[GH-ISSUE #2700] Health check status not invalidated when Newt site goes offline #13016

Closed
opened 2026-05-13 18:33:35 -05:00 by GiteaMirror · 1 comment
Owner

Originally created by @strausmann on GitHub (Mar 24, 2026).
Original GitHub issue: https://github.com/fosrl/pangolin/issues/2700

Description

When a Newt agent disconnects (site goes offline), the health check status of all targets routed through that site remains "healthy" in the dashboard. Pangolin correctly detects the site as offline, but does not invalidate the cached health check results for targets on that site.

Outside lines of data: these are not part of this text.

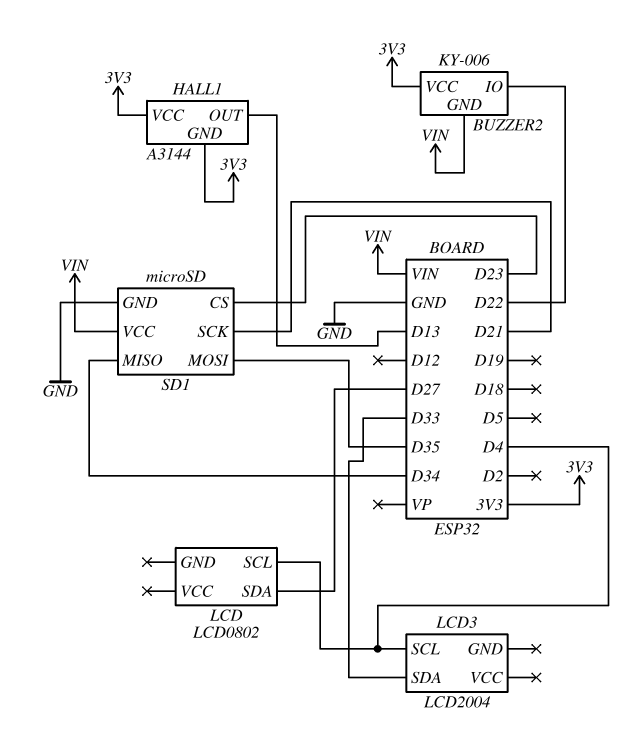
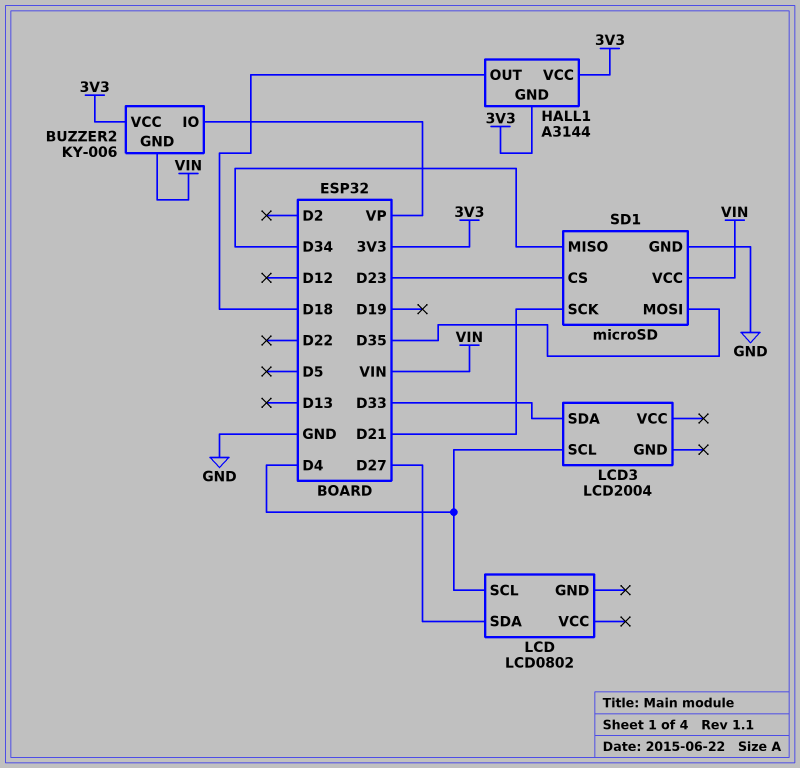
BUZZER2 pin IO: D22 -> VP
HALL1 pin OUT: D13 -> D18

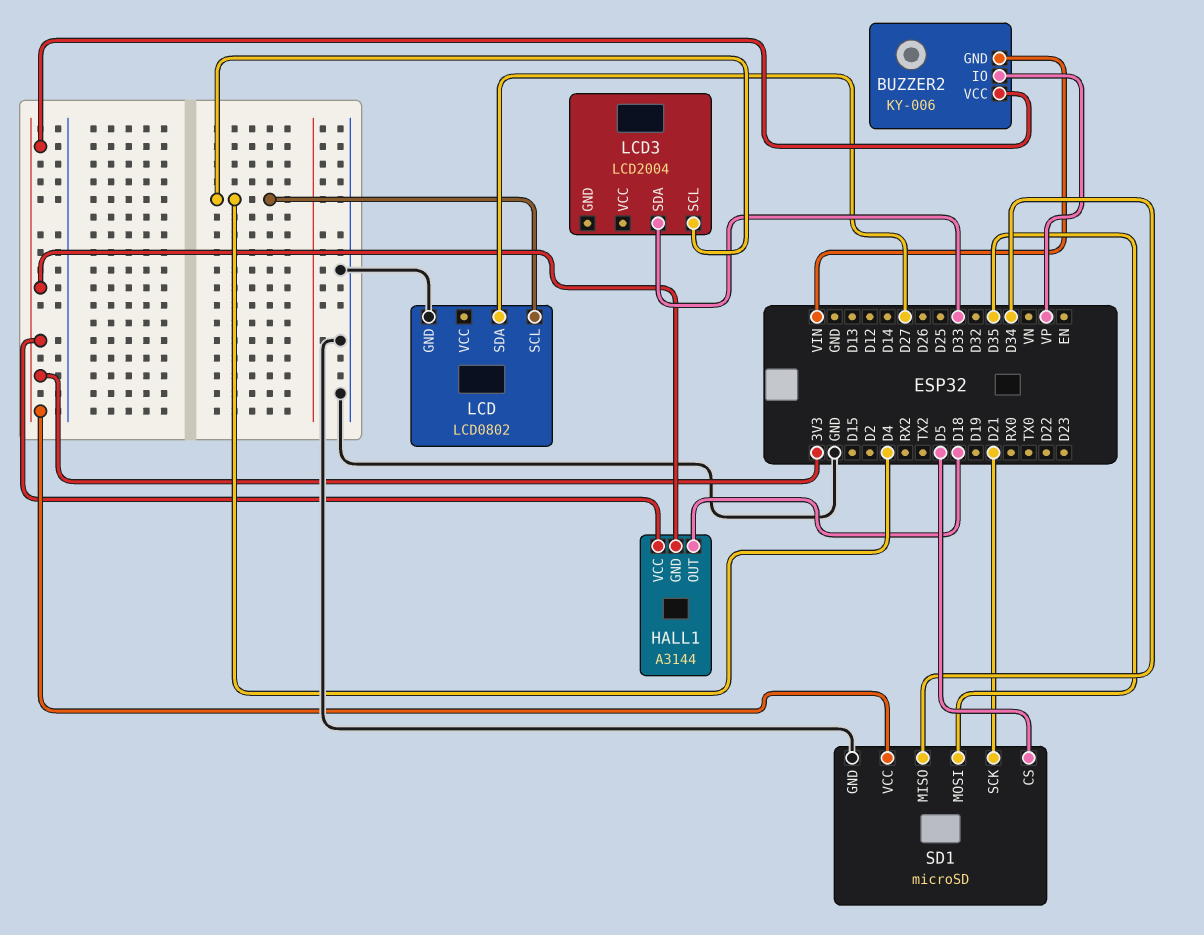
LCD pin GND: none -> GND
SD1 pin CS: D23 -> D5
SD1 pin VCC: VIN -> 3V3

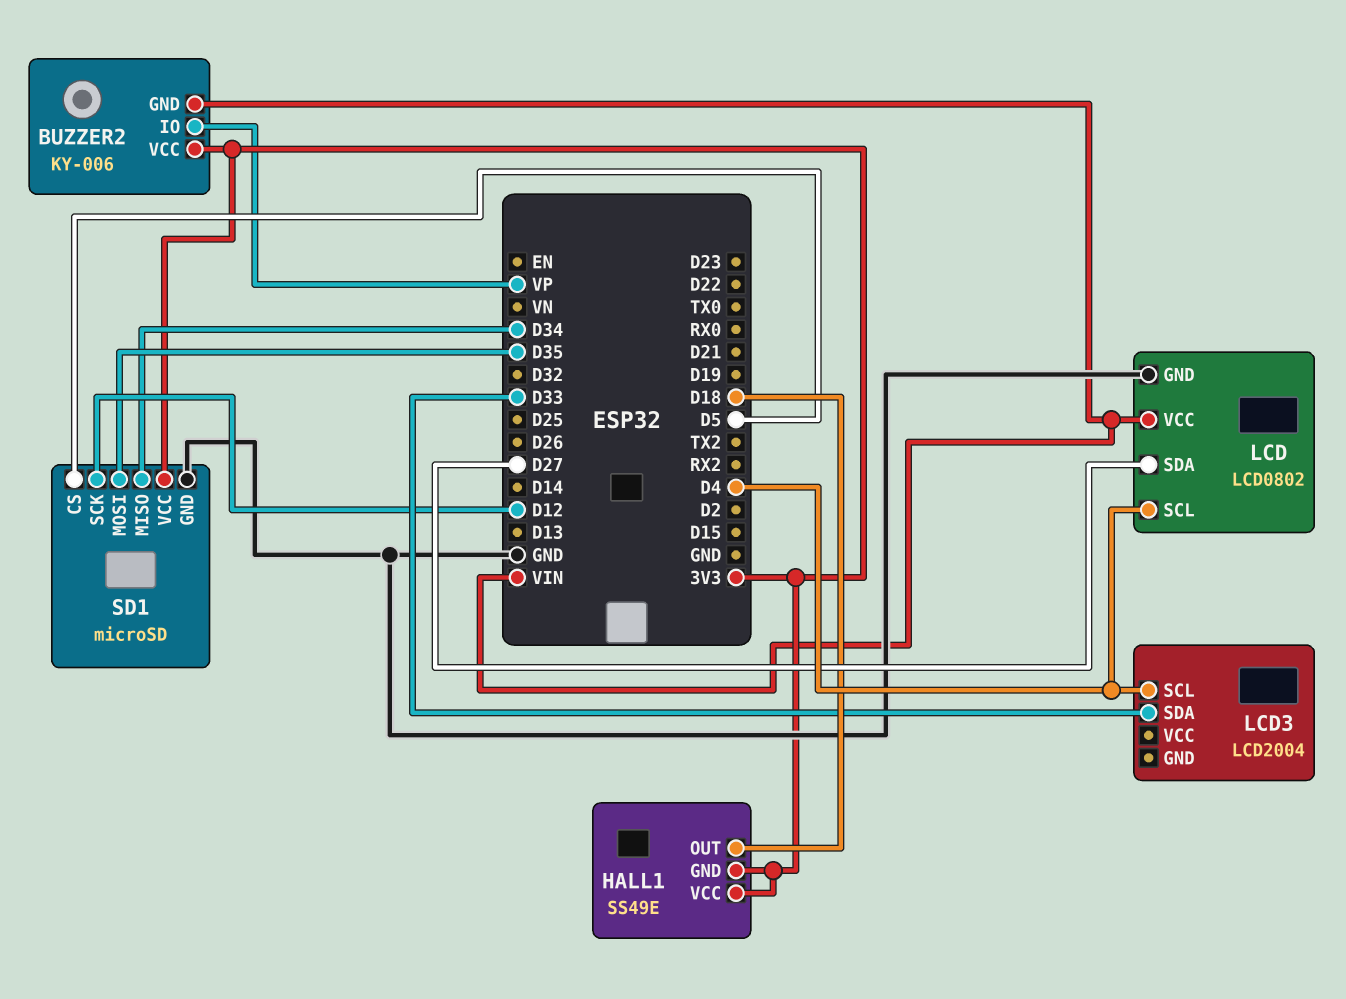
HALL1: A3144 -> SS49E
LCD pin VCC: none -> VIN
SD1 pin SCK: D21 -> D12

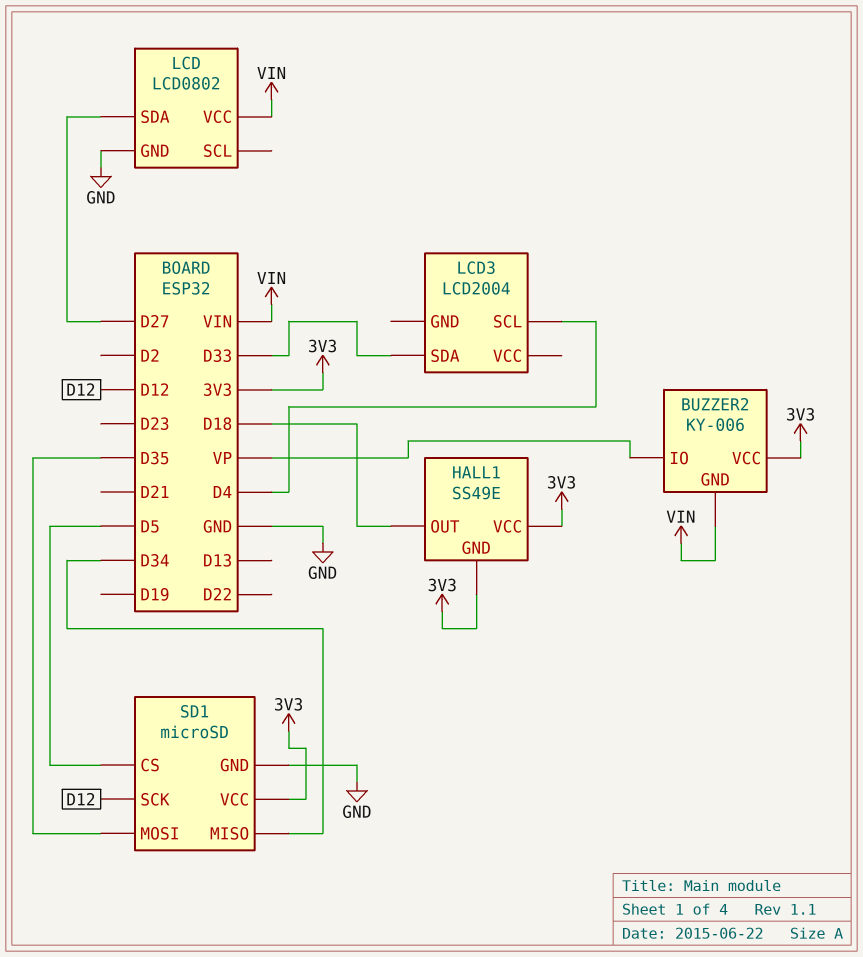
LCD pin SCL: D4 -> none

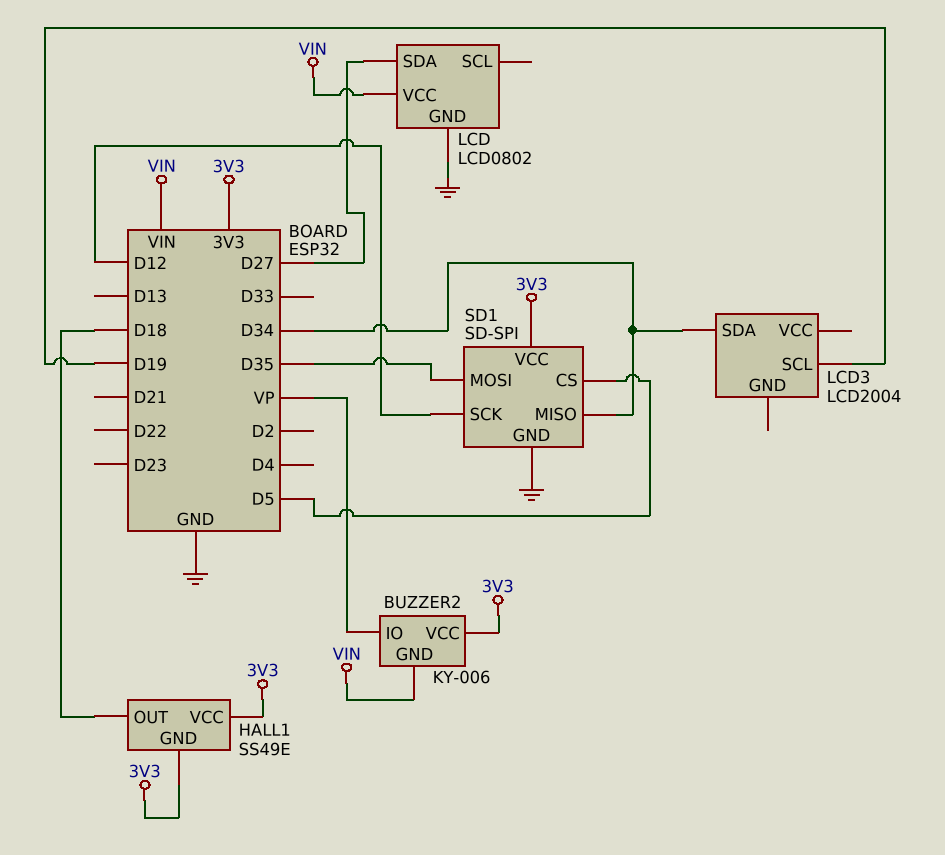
LCD3 pin SCL: D4 -> D19
LCD3 pin SDA: D33 -> D34
SD1: microSD -> SD-SPI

This causes Pangolin to continue routing traffic to targets through a dead tunnel, resulting in timeouts for users.

Steps to Reproduce

  1. Configure a resource with multiple targets across different sites (e.g., 3 targets via Site A, 1 target via Site B)
  2. Enable health checks on all targets
  3. Verify all targets show "healthy"
  4. Stop the Newt agent on Site A (e.g., docker stop pangolin-newt)
  5. Observe: Site A shows "Offline" in the Sites dashboard
  6. Observe: All targets via Site A still show "healthy" in the resource configuration

Expected Behavior

When a site goes offline, all targets routed through that site should immediately transition to "unhealthy" or "unknown" status. Pangolin should not route traffic to targets on offline sites.

Actual Behavior

  • Site correctly shows "Offline"
  • Target health check status retains the last known value ("healthy")
  • Pangolin continues to route traffic through the dead tunnel
  • Users experience sporadic timeouts (requests randomly hit the dead route)

Root Cause Analysis

Based on log analysis:

  1. Health checks run through the Newt tunnel (Pangolin → WebSocket → Newt → HTTP → target)
  2. When Newt disconnects, no new health check results arrive
  3. The last-known-good status stays in the database and is displayed as current
  4. Additionally: newt/disconnecting message type throws an exception instead of triggering state cleanup:
    Unsupported message type: newt/disconnecting
    
  5. Pangolin continues sending health check requests to the disconnected Newt (phantom checks)

Environment

  • Pangolin: Enterprise Edition (PostgreSQL)
  • Newt: v1.10.3
  • Setup: 4 targets for Proxmox VE (172.16.50.8:8006) across 4 sites, 1 site taken offline

Suggested Fix

When a Newt disconnect is detected:

  1. Set all target health checks on that site to "unknown" or "unhealthy"
  2. Handle the newt/disconnecting message type (currently throws exception)
  3. Stop sending health check requests to disconnected sites
  4. When Newt reconnects, resume health checks and let them naturally transition back to "healthy"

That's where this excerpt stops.